Segment Start: Working data
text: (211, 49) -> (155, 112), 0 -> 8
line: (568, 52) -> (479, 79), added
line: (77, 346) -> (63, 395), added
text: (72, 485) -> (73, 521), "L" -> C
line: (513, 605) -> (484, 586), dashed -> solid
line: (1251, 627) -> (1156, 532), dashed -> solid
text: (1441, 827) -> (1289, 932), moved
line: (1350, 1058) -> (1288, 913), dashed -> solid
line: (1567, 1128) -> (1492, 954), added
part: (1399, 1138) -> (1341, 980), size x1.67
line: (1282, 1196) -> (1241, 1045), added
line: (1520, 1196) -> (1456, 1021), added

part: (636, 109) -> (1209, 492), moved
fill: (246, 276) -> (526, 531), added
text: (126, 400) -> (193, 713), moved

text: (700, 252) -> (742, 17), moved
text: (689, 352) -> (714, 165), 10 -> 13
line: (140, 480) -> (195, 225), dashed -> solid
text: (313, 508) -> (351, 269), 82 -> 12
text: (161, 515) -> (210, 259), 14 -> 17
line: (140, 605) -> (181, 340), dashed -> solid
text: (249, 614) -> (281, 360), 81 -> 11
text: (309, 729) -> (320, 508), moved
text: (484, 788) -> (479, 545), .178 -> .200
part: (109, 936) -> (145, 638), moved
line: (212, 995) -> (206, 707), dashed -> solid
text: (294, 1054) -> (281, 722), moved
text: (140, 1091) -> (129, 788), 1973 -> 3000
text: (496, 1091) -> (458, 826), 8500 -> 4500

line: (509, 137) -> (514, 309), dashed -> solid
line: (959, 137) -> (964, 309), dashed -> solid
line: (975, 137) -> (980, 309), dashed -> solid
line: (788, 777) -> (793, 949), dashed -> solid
Segment End: Working data
• Your goal
Copy each line of the listing that includes "part".

• Task result
part: (1399, 1138) -> (1341, 980), size x1.67
part: (636, 109) -> (1209, 492), moved
part: (109, 936) -> (145, 638), moved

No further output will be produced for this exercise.